It's been a while, but I'm finally finishing this series on Best Mode Quotient. This article is fairly straight forward as we look how to build the infrastructure of model training using Zeppelin and Spark.

Pre-Requisites

In order to run this install, you will have to have deployed a BMQ ephemeral cluster as detailed in this article and this repository.

Moreover you will have to have gathered data on your fitness as explained in part 1 of these series. Based on this data, I created 3 indexes:

  • Intensity Index: How intense was the workout I did that day (based on distance, pace and elevation)
  • Fatigue Index: How much rest I had on that day (based on hours of sleep and rest heart rate)
  • BMQ Index: How my BMQ fairs compare to the max BMQ (5)

You can then agglomerate these 3 indexes, having BMQ and Fatigue on the same day correlating to the Intensity Index of the previous day. All data will be shared in the last article of the series.

You will also notice that the model uses parameterized sleep and rest HR. The whole flow is to be revealed in part 4

Agenda

This tutorial is divided in the following sections:

  • Section 1: Create a mysql interpreter for JDBC in Zeppelin
  • Section 2: Create training set for BMQ prediction
  • Section 3: Create a prediction model
  • Section 4: Save the results in a table

Section 1: Create a mysql interpreter for JDBC in Zeppelin

100411-screen-shot-2019-01-31-at-121431-pm.png

Login to Zeppelin, then go to top right corner > Admin > Interpreter and edit the jdbc interpreter.

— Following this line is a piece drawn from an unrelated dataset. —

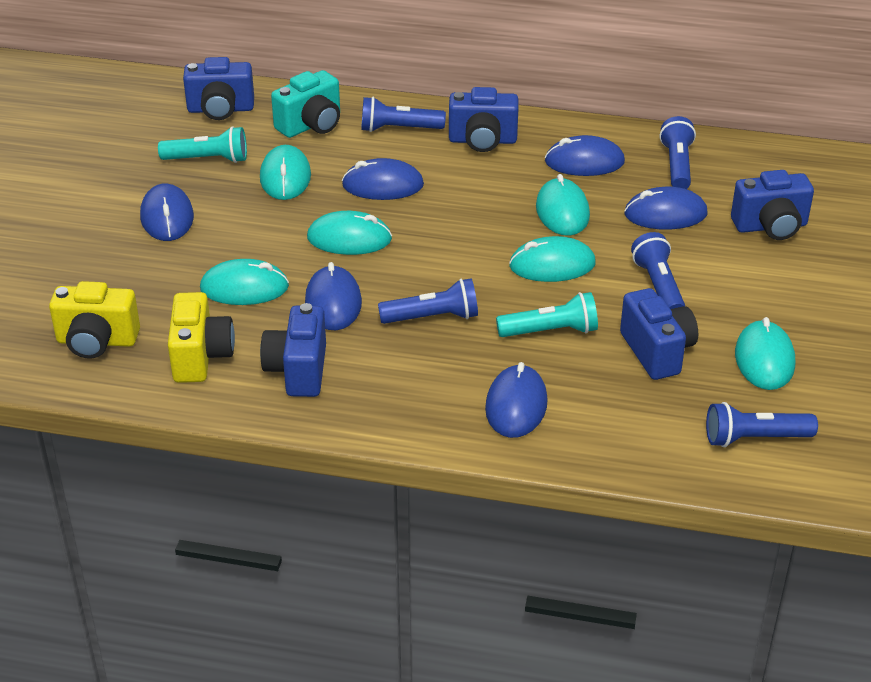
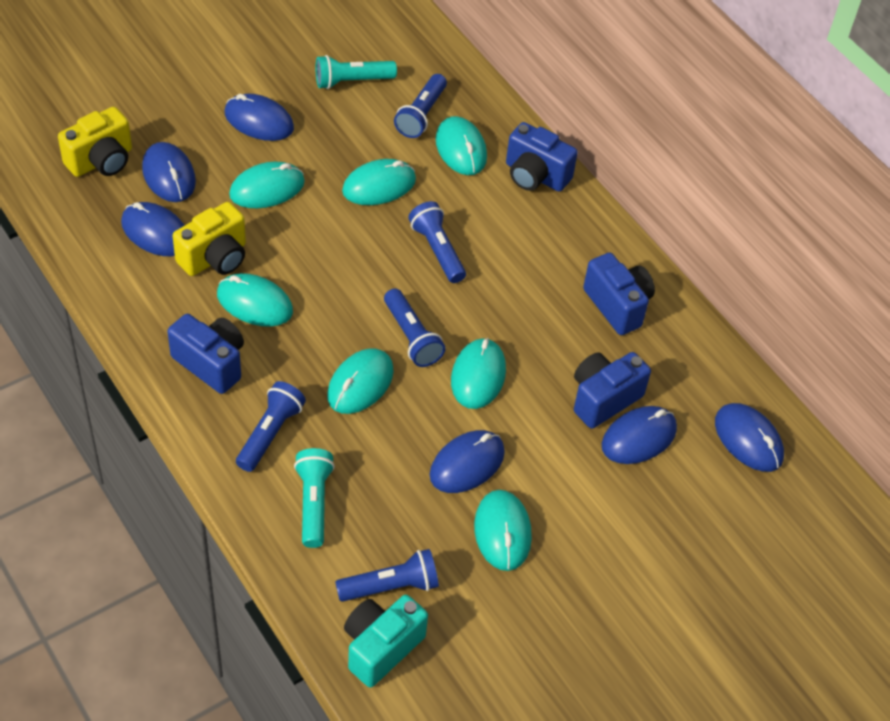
blue camera: 5 -> 4
turquoise mouse: 6 -> 7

Add the following parameters:

  • mysql.driver: com.mysql.jdbc.Driver
  • mysql.url: jdbc:mysql://localhost:3306/beast_mode_db
  • mysql.user: bmq_user
  • mysql.password: Be@stM0de
  • Add artifact: mysql:mysql-connector-java:5.1.38

Restart the interpreter and you should be good to go.

Section 2: Create training set for BMQ prediction

Create a new note called BMQ Predictions and add the following code, using the jdbc interpreter you just built.

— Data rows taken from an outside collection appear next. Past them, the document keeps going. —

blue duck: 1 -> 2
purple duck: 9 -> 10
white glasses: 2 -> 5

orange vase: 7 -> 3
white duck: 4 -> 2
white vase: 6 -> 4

Delete existing training tables if any

%jdbc(mysql)

drop table if exists training_set

Create training set based on fatigue and intensity indexes

%jdbc(mysql)

create table training_set as (
select @rowid:=@rowid+1 as rowid, bmq_index.date, bmq_index, fatigue_index, intensity_index 
from bmq_index, fatigue_index, intensity_index, (select @rowid:=0) as init
where bmq_index.date = fatigue_index.date
and date_sub(bmq_index.date, INTERVAL 1 DAY) = intensity_index.date
order by bmq_index.date asc)

View Data

%jdbc(mysql)

select * from training_set

Delete existing prediction tables if any

%jdbc(mysql)

drop table if exists prediction

Create a table we want to apply the algo against

%jdbc(mysql)

create table prediction as (
select date(training_date) as date, estimated_intensity_index,
round((
(1-((select (sleep_hours*60) from PREDICTION_PARAMETERS)/(select max(TOTAL_MINUTES_ASLEEP) from SLEEP_HISTORY)))*0.6 +
(1-((select min(REST_HR) from HEALTH_HISTORY)/(select rest_hr from PREDICTION_PARAMETERS)))*0.4
) *100,2) as estimated_fatigue_index,
0.0 as predicted_bmq
from training_plan)

View Data

%jdbc(mysql)

select * from prediction

Section 3: Create a prediction model

DISCLAIMER: This model needs to be worked on; the purpose of this article is to establish the principal architecture, not give the final most tuned model as I plan on improving on it.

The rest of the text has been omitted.